When the gate opens, we ask to speak to the master of the house. The owner comes and looks quizzically as three tear stained, freckle faced children so sorry for sins against him, offer up an angry chicken and two bolo knives. He has a guava tree? He does not know he has a guava tree. His servant nods and points in the direction of the tree back by the wall. Our neighbor does not miss the guavas, and has no need for the chicken or the knives. He shakes his head, “Thank you, thank you. No please, you keep . . . you are good keeds,” He smiles. He doesn’t know we are naughty “keeds.” We are surprised by his grace.

The boys grateful for this undeserving turn of kindness are ready to go, but I am afraid to return home with Henny Penny. Having received a spanking for disobeying, I know from experience that a second spanking may be earned if the first one doesn’t take. I set Henny Penny down at our neighbor’s feet and she lifts her wings to run only to be quickly retrieved by the servant standing nearby. Our neighbor and his servant walk us back home. The neighbor shakes Dad’s hand, and they talk for a short while. Henny Penny is released and runs to freedom. The neighbor nods and smiles reassuringly and returns home with his servant.  

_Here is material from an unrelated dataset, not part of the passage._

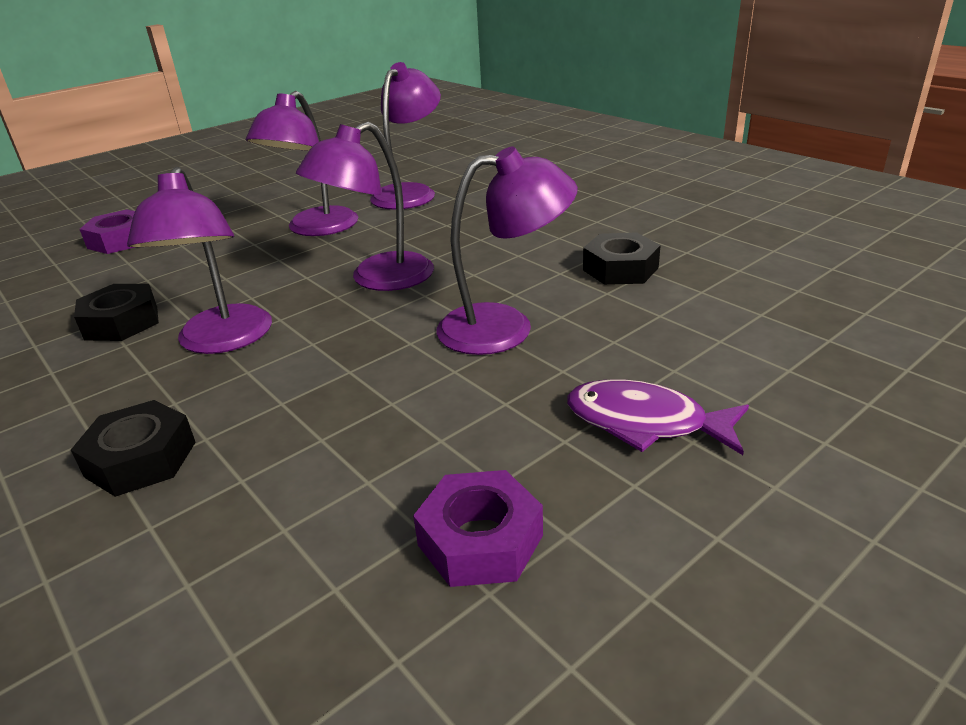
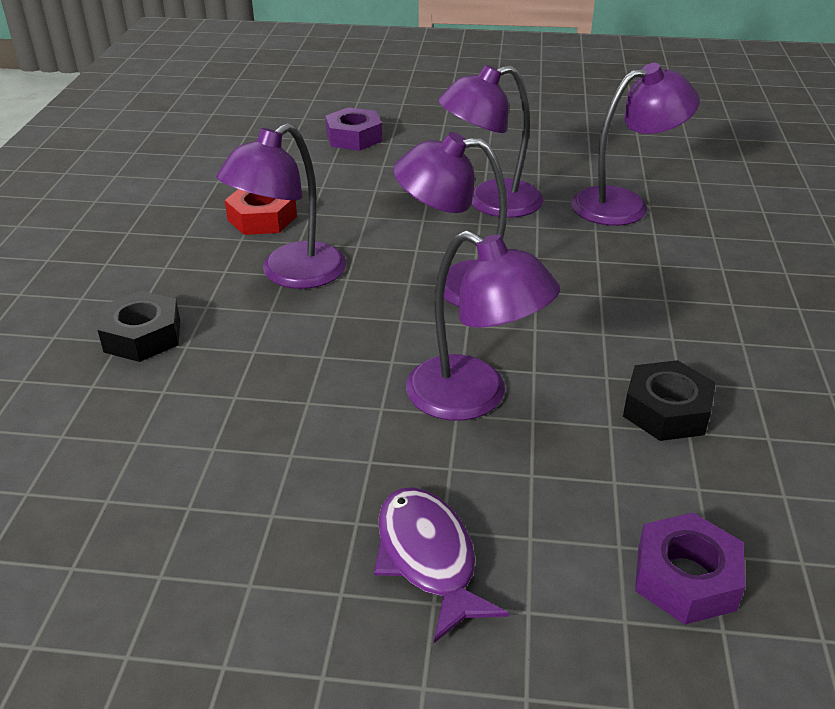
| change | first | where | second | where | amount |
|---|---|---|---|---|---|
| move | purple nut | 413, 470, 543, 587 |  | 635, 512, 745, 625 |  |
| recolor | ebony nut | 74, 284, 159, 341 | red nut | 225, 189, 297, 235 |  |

We stand waiting as Dad shakes his head and hopes we have learned our lesson. Squirming as he looks us over, we wonder if we are still in trouble?  We learn that while we are forgiven, we will not be trusted to run quite so freely for many days as we will be doing extra chores. “Get to work,” Dad tells us. “You are little stinkers, you do not deserve it, but we still love you. Be glad and be good.”